Thanks for the feedback. Wondering if regression to an older version is a good approach to keep solving this. I guess it’s part of ST code inherited here. Any idea what is the real root cause ? Saw something similar on the old STM32DUINO forum, where it was related to an incorrect assumption on the quartz crystal frequency.
BTW : Nice to see this community is really alive !
This doesn’t feel like the right fix at all, the current Arduino-STM32 core (and platform) should just work with such a well-known board.
Can you take a photo of your board, especially regarding the crystall oscillator? My Nucleo F103RB e.g. gets fed its high-speed clock via the “clock in” feature (GND on XTAL2, signal on XTAL1) and the ST-Link chip on the upper side, which sources it from an 8MHz crystal, and has an unpopulated crystal slot marked “X3” otherwise. But it does have a 32.768kHz low-speed / LSE crystal.
Have you made any modifications / changed solder bridges on your Nucleo board that might affect things?
Hi maxgerhardt, the board is pretty much stock. I did up date the ST-Link firmware to lastest…
Version: V2J37M26
Build: May 13 2020 17:07:43
Okay and that board doesn’t have an X2 LSE, too.

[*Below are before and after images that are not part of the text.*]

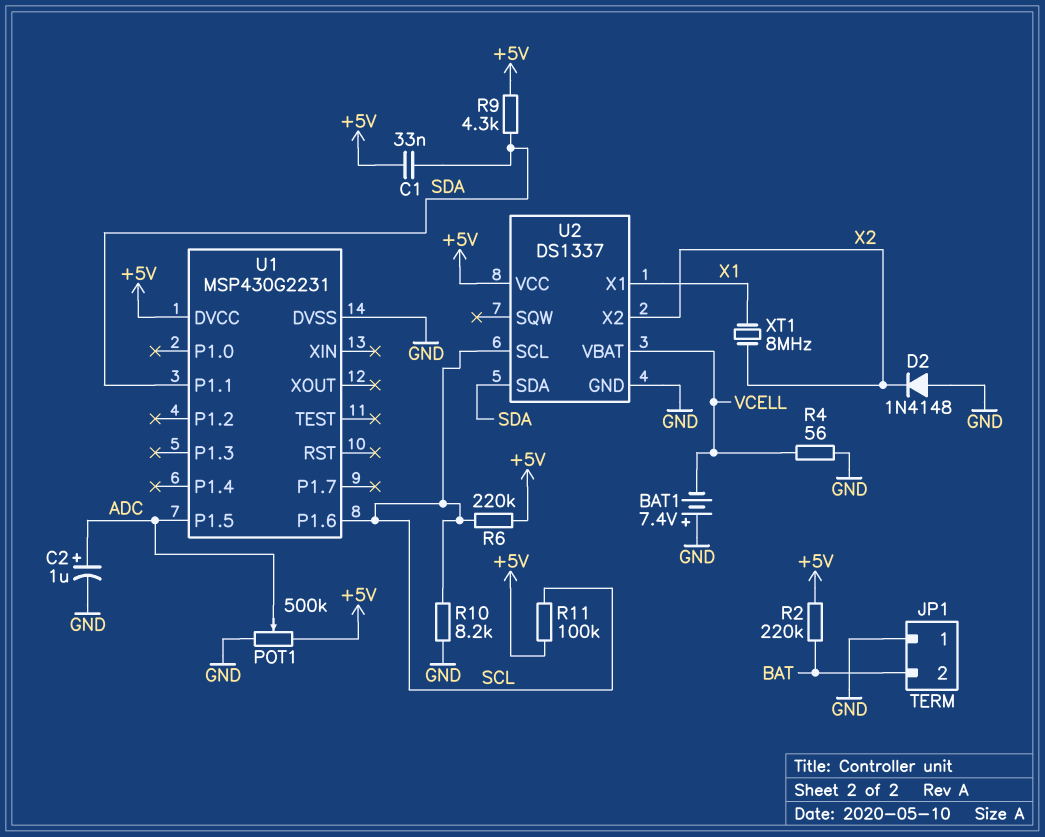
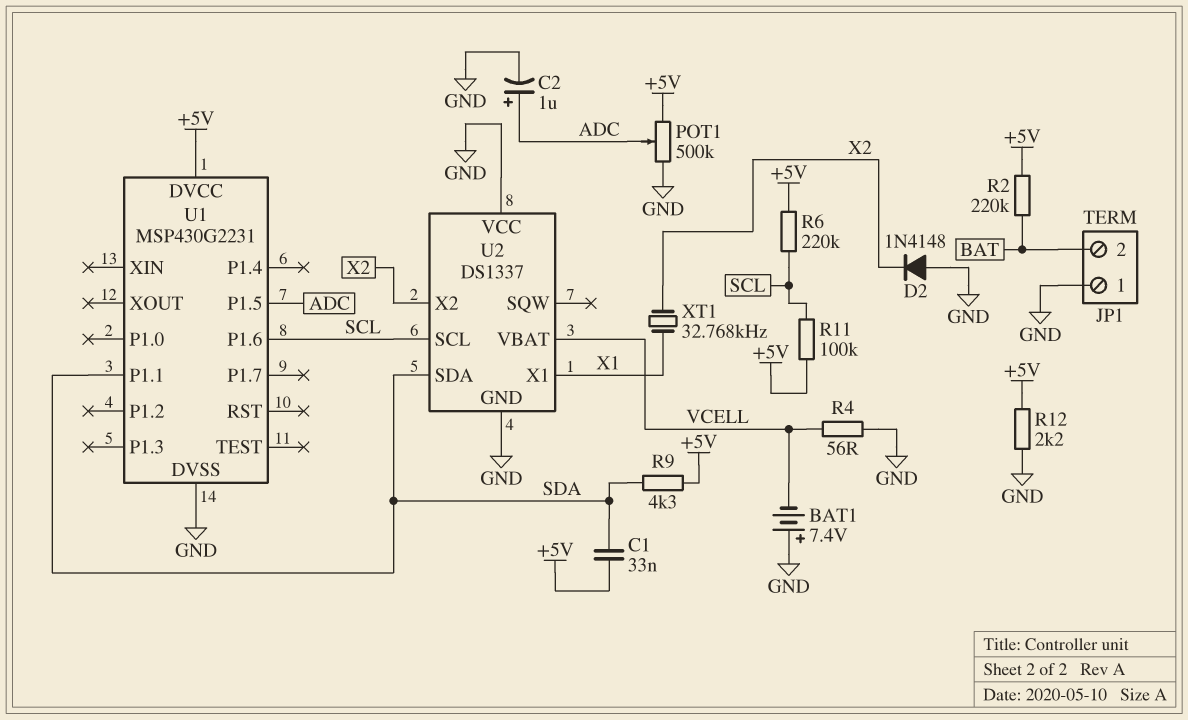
R10: 8.2k (GND, SCL) -> none
R12: none -> 2.2k (+5V, GND)
U2 pin VCC: +5V -> GND
XT1: 8MHz (X1, X2) -> 32.768kHz (X1, X2)

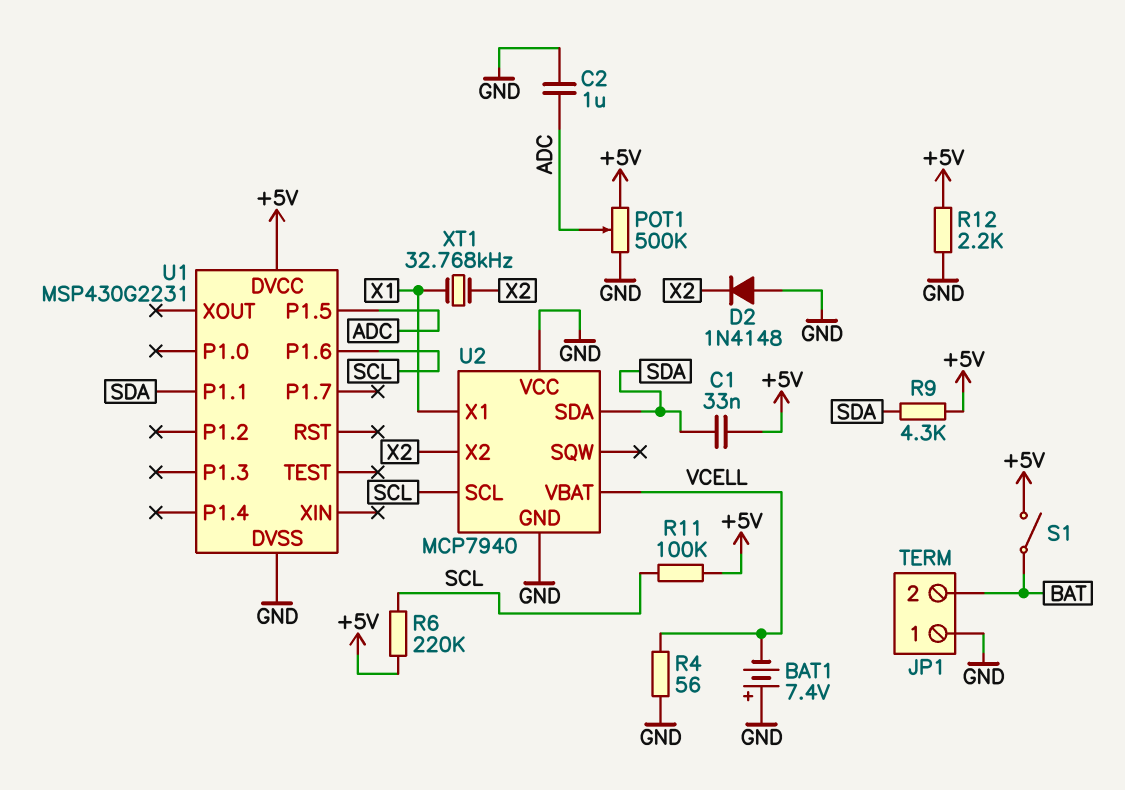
C2: 1uF (plus ADC, minus GND) -> 1uF (ADC, GND)
R2: 220k (+5V, BAT) -> none
S1: none -> switch (+5V, BAT)
U2: DS1337 -> MCP7940

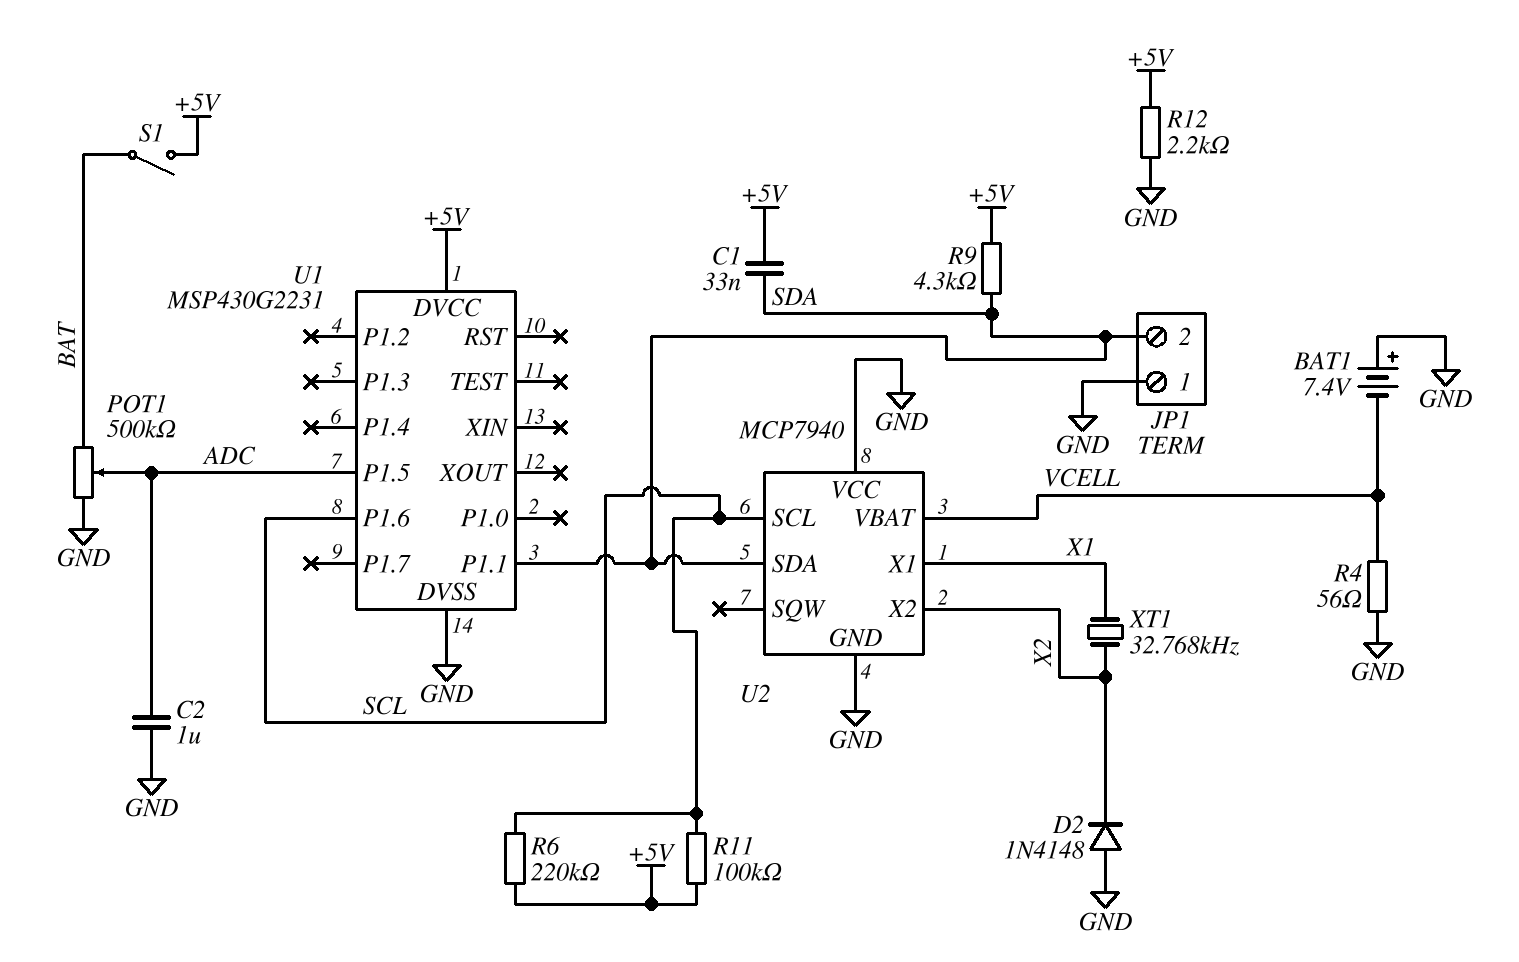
JP1 pin 2: BAT -> SDA
POT1: 500k (+5V, GND, wiper ADC) -> 500k (BAT, GND, wiper ADC)

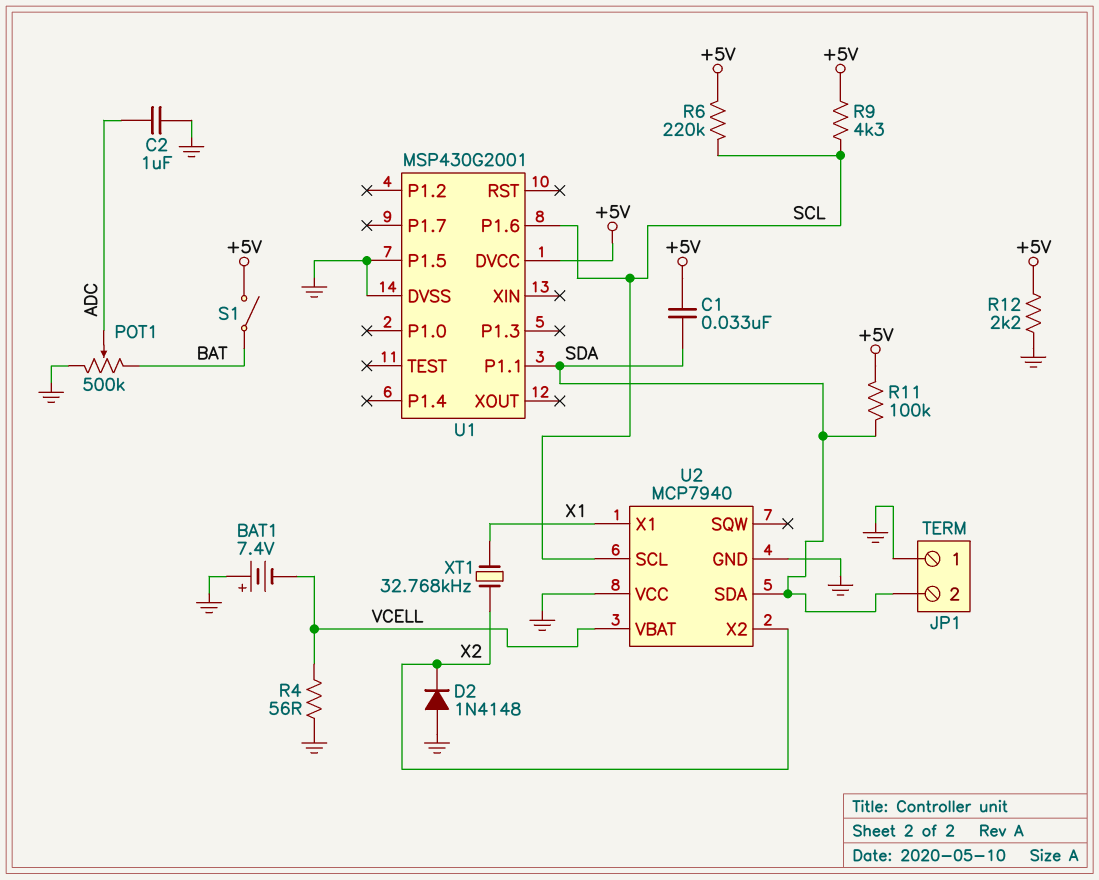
R9: 4.3k (+5V, SDA) -> 4.3k (+5V, SCL)
R11: 100k (+5V, SCL) -> 100k (+5V, SDA)
U1: MSP430G2231 -> MSP430G2001
U1 pin P1.5: ADC -> GND

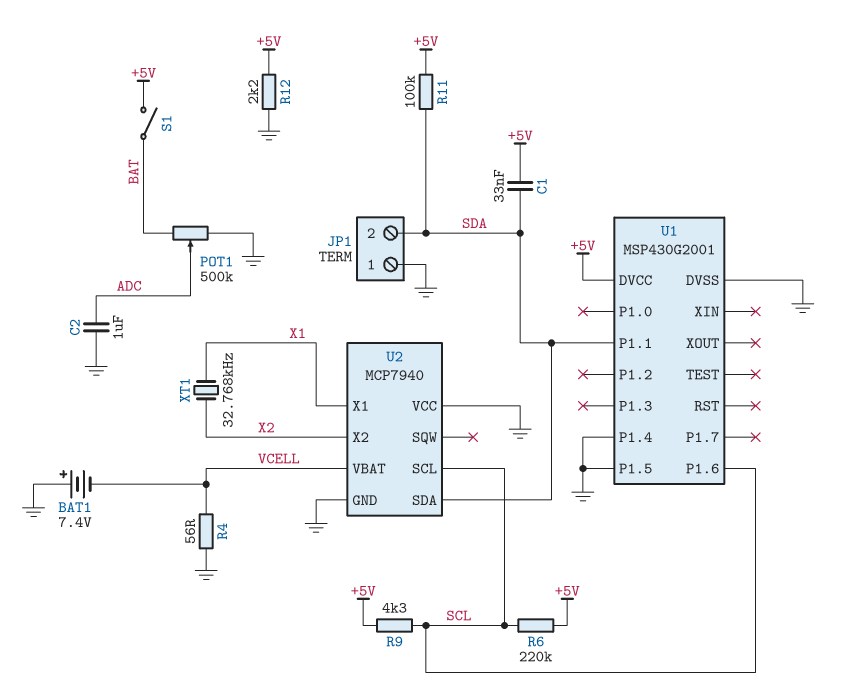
D2: diode 1N4148 (A GND, K X2) -> none
U1 pin P1.4: none -> GND

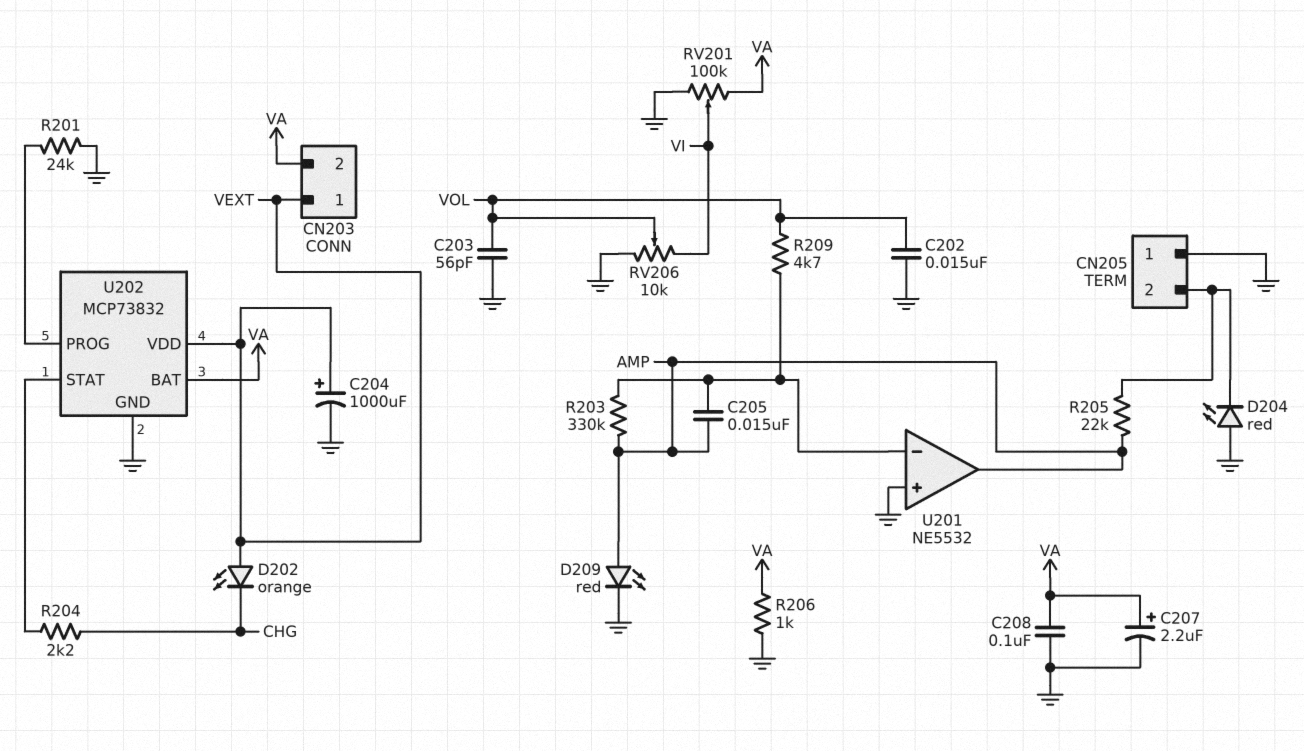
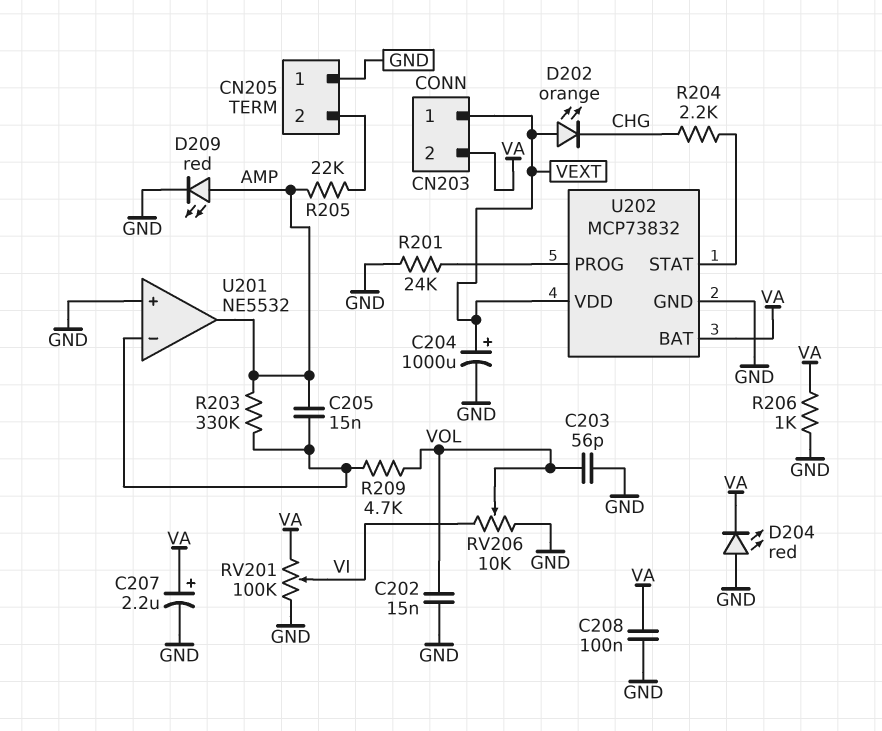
D204: LED red (A GND, K CN205/2) -> LED red (A GND, K VA)

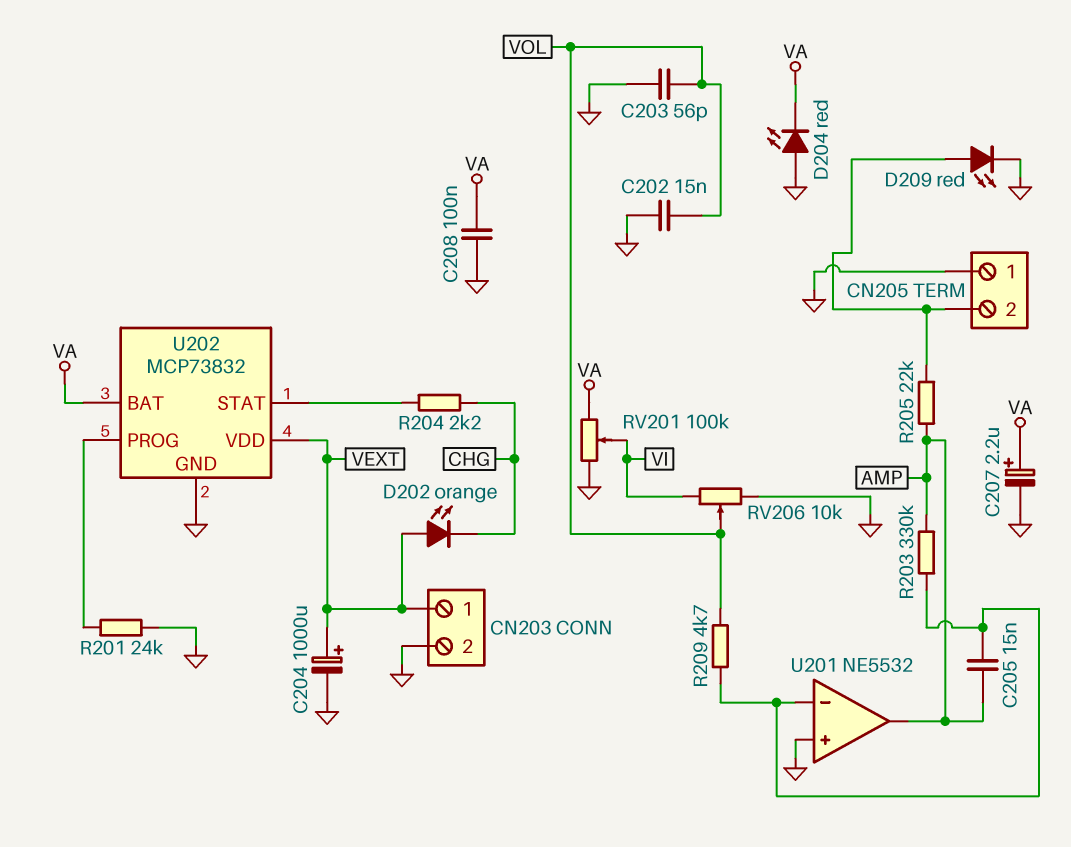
CN203 pin 2: VA -> GND
D209: LED red (A AMP, K GND) -> LED red (A CN205/2, K GND)
R206: 1k (GND, VA) -> none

If the Arduino core assumes a X3 crystal of 8MHz to create the HSE_XTAL+PLL config, that’s the fault. I assume it uses the same technique that the clock is actually sourced from the ST-Link and 8MHz crystal above and the STM32F4 chip directly gets the needed clock.
I’ll double check the clock init code of the Arduino core. It needs to do HSE in BYPASS mode (to get a nice high clock speed, or HSI = internal for low-speed but still working).
Hold up. Why select an F401RE when you have a F411RE? Needs this one doesn’t it ST Nucleo F411RE — PlatformIO latest documentation
Max I agre that the 8 Mhz clock should pass via the ST-link chip, according to the doc it should work like that.
SB16 should be closed, but by inspection of the board I see that it is open. Going to try.
Both pictures above are of Nucleo F401RE…
Oops, my mistake : bad title
Okay then that’s good, but the title and text of the first post is still wrong then.
The clock init code is at
And looks “okay”. Depending on whether it’s a ARDUINO_NUCLEO_F401RE or a ARDUINO_NUCLEO_F411RE operates the HSE in BYPASS mode, expecting an input frequency of 8 MHz to then use the PLL with factors / divisors, in the first case, of “/ 8 * 336 / 4” to get 84 MHz. For the F411RE it changes the factors to to / 4 * 100 / 2 to get 100 MHz.
But for that to work the clock needs to get through to the STM32. And that is by default not the case? SB16 is open on maybe older boards, when it should be closed so that the chip gets the clock?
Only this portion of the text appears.